Catatan teknis pesawat nomor penerbangan JT-43 rute Denpasar-Cengkareng menyebutkan data kecepatan pesawat saat mengudara pada instrumen kapten pilot tidak dapat diandalkan.
Bahkan data ketinggian yang tertera pada instrumen kapten pilot dan kopilot berbeda.
"Teridentifikasi instumen CAPT (kapten) tidak dapat diandalkan dan kendali diserahkan ke FO (first officer/kopilot). Kecepatan udara NNC tidak dapat diandalkan dan ALT tidak cocok," sebut catatan penerbangan JT-43.
Meski demikian, kru pesawat memutuskan untuk meneruskan penerbangan dan mendarat dengan aman di Cengkareng.
Dikutip dari Tribun Jabar, penumpang pesawat Lion Air PK-LQP, Supriyanto Sudarto dan Diah Mardani, menceritakan pengalamannya saat menaiki pesawat tersebut dari Denpasar menuju Jakarta.
Seperti yang diketahui, pesawat Lion Air PK-LQP adalah pesawat JT 610 yang mengalami kecelakaan dan jatuh di Perairan Tanjung Karawang, Jawa Barat, Senin (29/10/2018) pagi.
Dalam acara Indonesia Lawyer Club (ILC) TV One, Supriyanto Sudarto meyakini pesawat yang dinaikinya adalah pesawat nahas yang masih dicari puing-puingnya itu.
"Ada saya lihat di tutup roda pesawat depan, LQP, ada rekan yang memfoto juga," ucapnya dalam ILC yang tayang pada Selasa (30/10/2018).
Supriyanto Sudarto mengatakan keberangkatannya sempat diundur selama hampir dua jam.
Keberangkatan dari Denpasar menuju Jakarta diundur dari pukul 19.30 menjadi pukul 21.50.
Sekitar pukul 21.15, kata Supriyanto Sudarto, penumpang sudah diminta menaiki pesawat.
Sebelum menaiki pesawat tersebut, Supriyanto Sudarto melihat beberapa orang ada di sekiatr pesawat.
Orang-orang tersebut tampak sibuk, bahkan sempat menaiki pesawat tersebut.
"Saya enggak tahu itu repair atau apa, yang jelas ada kegiatan di bawah pesawat tersebut," kata Supriyanto yang saat itu duduk di bagian depan pesawat.
Supriyanto mengatakan cuaca relatif cerah ketika akan lepas landas.
Kemudian saat pesawat mulai mengudara, Supriyanto mendengar suara yang janggal.
Supriyanto juga menjelaskan pesawat sempat mengalami perubahan ketinggian yang cukup signifikan.
"Pas naik ada anjlok, naik lagi, anjlok lagi.
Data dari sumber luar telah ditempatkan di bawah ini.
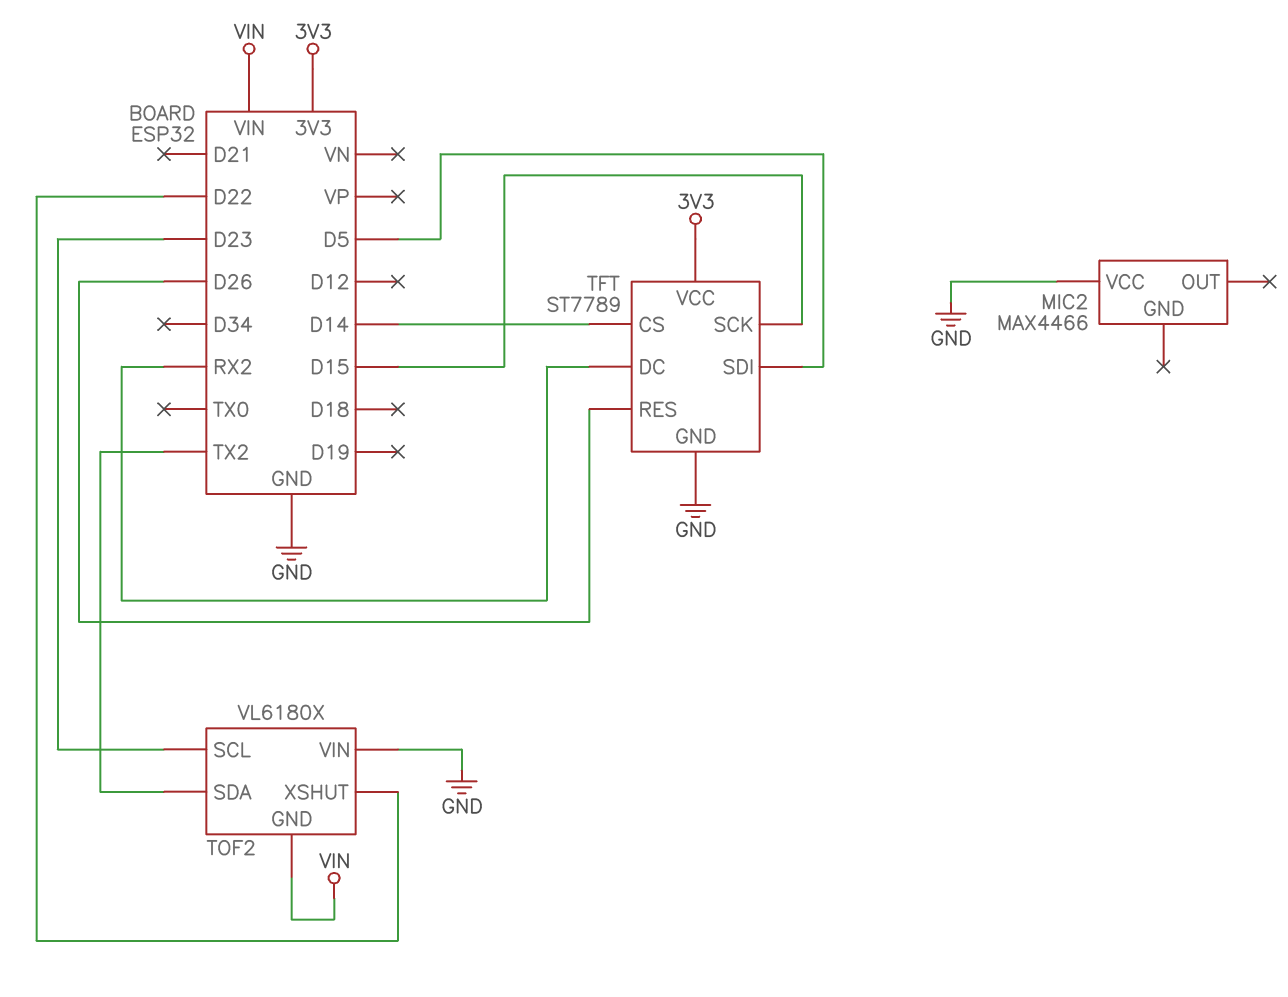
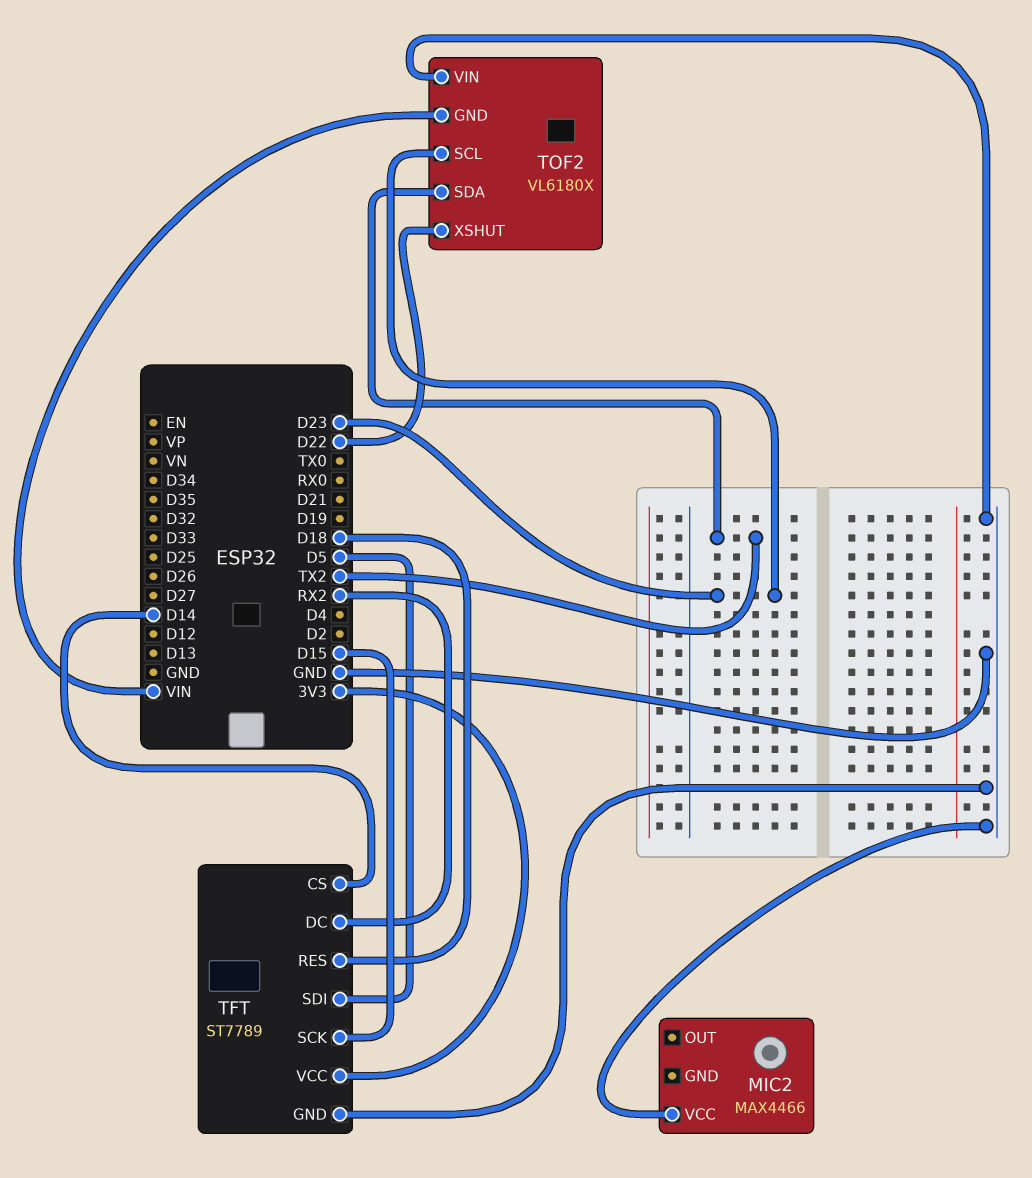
TFT pin RES: D26 -> D18

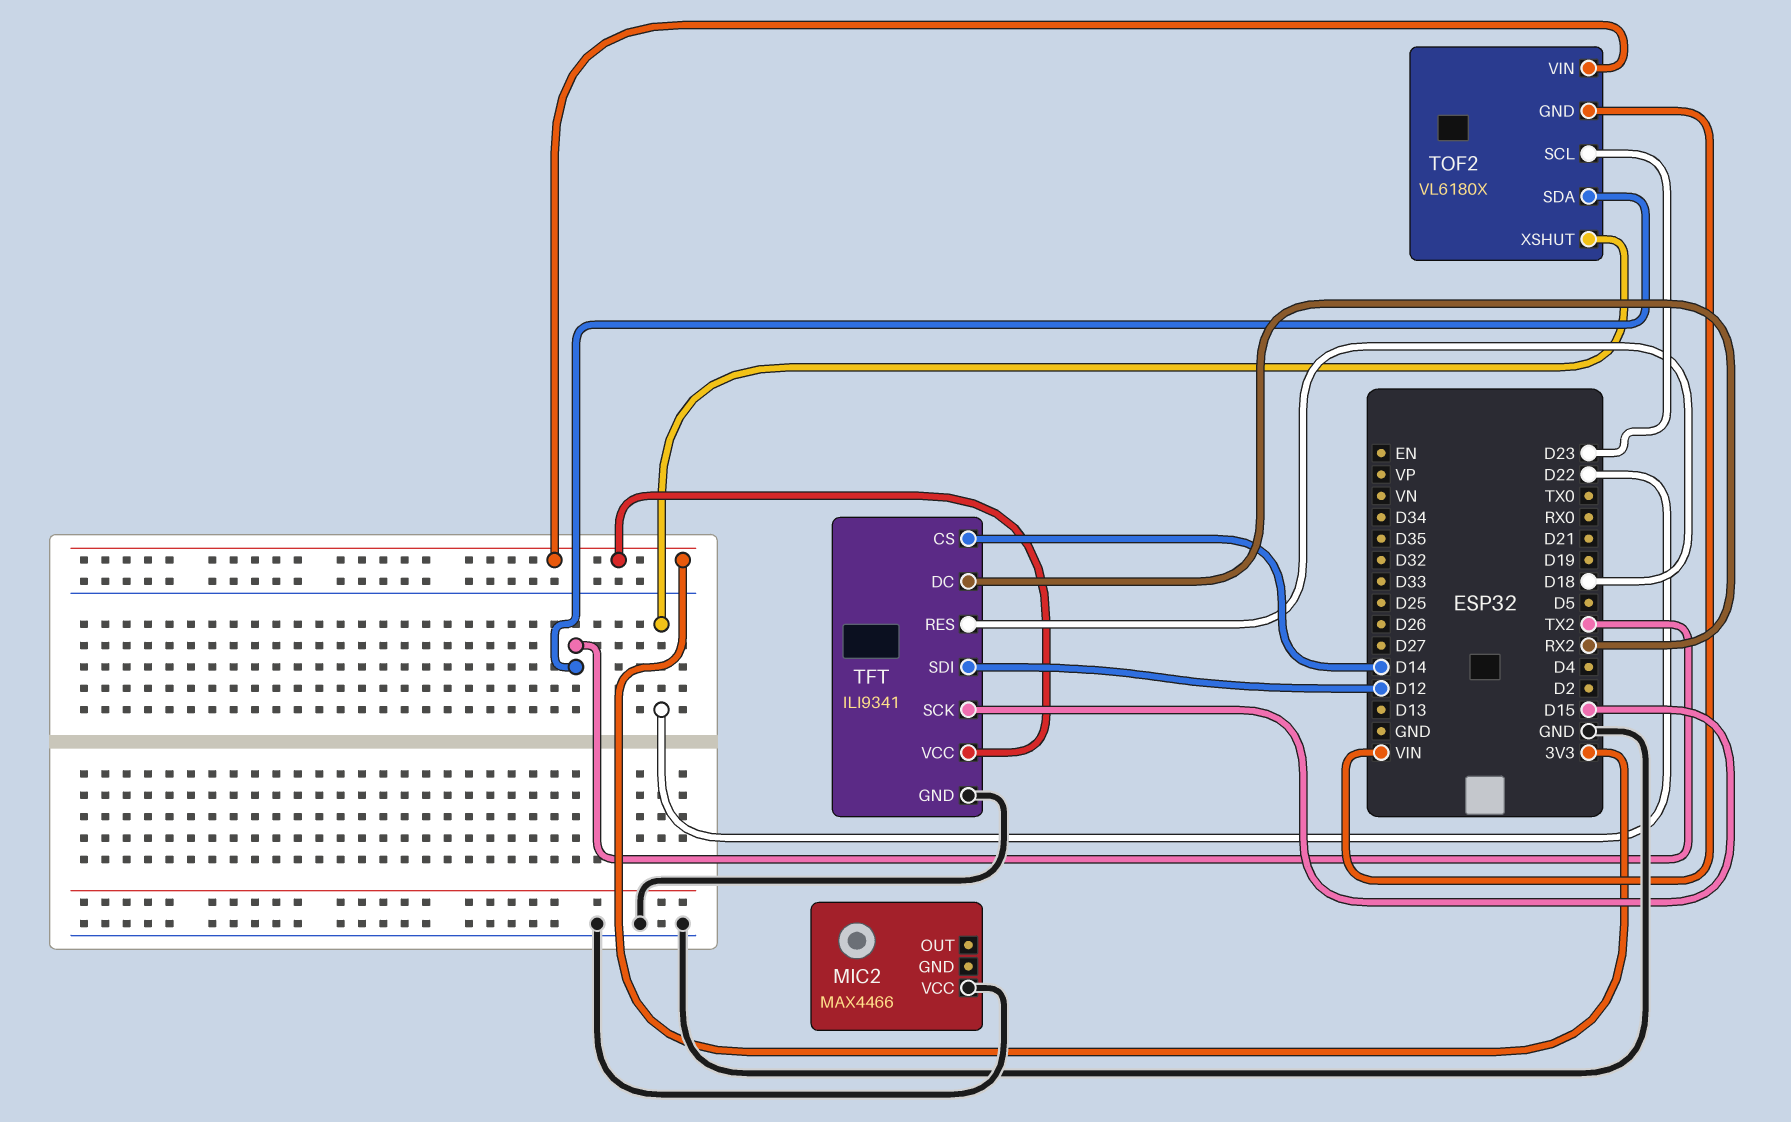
TFT: ST7789 -> ILI9341
TFT pin SDI: D5 -> D12
TOF2 pin VIN: GND -> 3V3

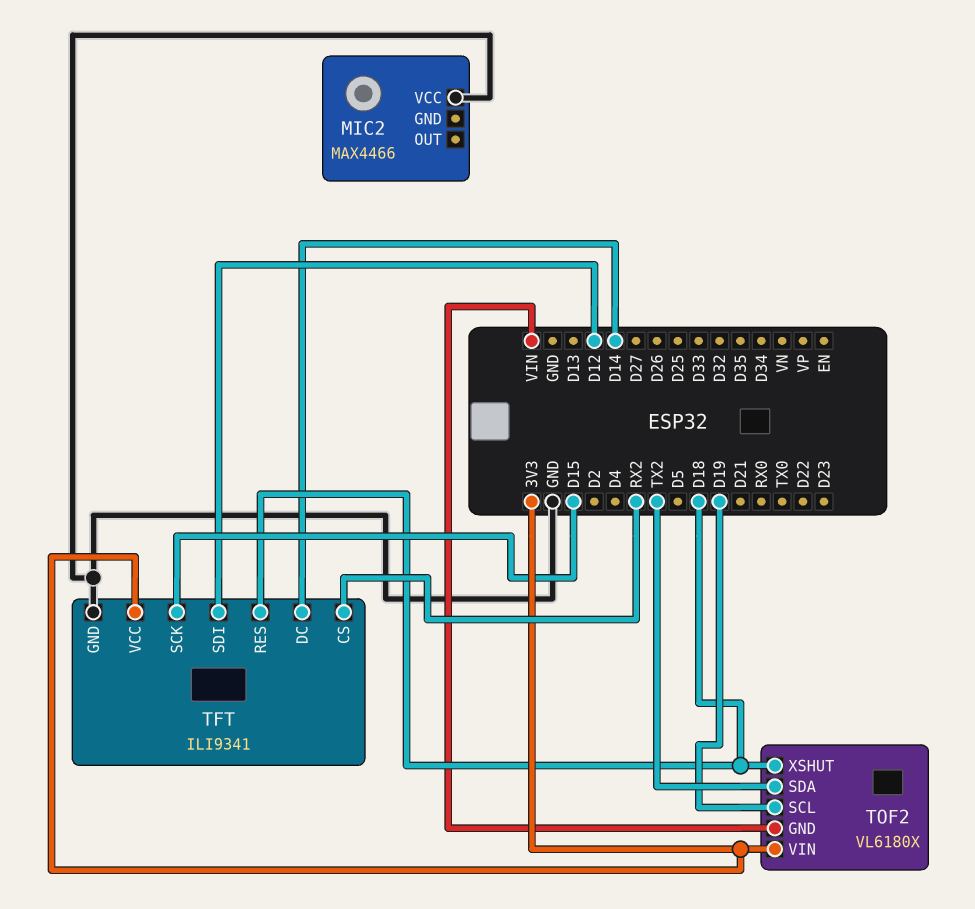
TFT pin CS: D14 -> RX2
TFT pin DC: RX2 -> D14
TOF2 pin SCL: D23 -> D19
TOF2 pin XSHUT: D22 -> D18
Kami tidak tahu (penyebabnya)," ucapnya.
Perubahan ketinggian pesawat itu juga dirasakan oleh penumpang lainnya, Diah Mardani.
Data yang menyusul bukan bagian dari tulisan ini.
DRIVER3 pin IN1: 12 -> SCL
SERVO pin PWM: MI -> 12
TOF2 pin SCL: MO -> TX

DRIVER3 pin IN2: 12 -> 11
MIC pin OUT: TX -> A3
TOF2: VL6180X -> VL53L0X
Diah Mardani mengatakan pesawat juga mengalami guncangan hebat.
"Mulai take off, langsung naik lalu turun, lalu naik lagi, dan turun lebih kencang dan pesawat berguncang," kata Diah.
"Semua teriak Allahu Akbar," lanjutnya.
Diah Mardani mengatakan guncangan hebat tersebut baru pertama kali dialaminya.
Kemudian, Diah melihat seseorang mengenakan seragam putih-biru yang diduga sebagai awak pesawat mengambil suatu benda dari koper.
Diah Mardani mengatakan selama perjalanan lampu seatbelt tidak pernah dimatikan.
"Di perjalanan, saya dan teman saya mencium bau seperti gosong, kaya kampas rem atau kabel," katanya.
Hal tersebut menambah kekhawatiran dan membuat Diah Mardani semakin tegang.
"Tapi bau tersebut tidak lama dan perlahan hilang."
Diah Mardani menyebut pilot tidak memberikan pengumuman informasi akan segera mendarat.
"Biasanya kan ada informasi sekian menit lagi akan sampai," ucapnya.
Guncangan kembali terasa saat pesawat mendarat.
Setelah merasakan pengalaman yang menegangkan, Diah Mardani sempat berpikir pesawat yang dinaikinya kemungkinan tidak akan digunakan lagi.
Diah Mardani mengaku sangat bersyukur bisa mendarat dengan selamat.
"Setelah keluar kita sangat bersyukur, bahkan kita saling nangis lah. Karena saat guncangan itu sudah terbayang bagaimana kalau pesawat ini jatuh. Mudah-mudahan tidak terjadi lagi," ucapnya.
Diah Mardani mengaku saat itu hidupnya hanya beberapa jengkal dari maut.
Bagaimana respons Lion Air terhadap temuan KNKT?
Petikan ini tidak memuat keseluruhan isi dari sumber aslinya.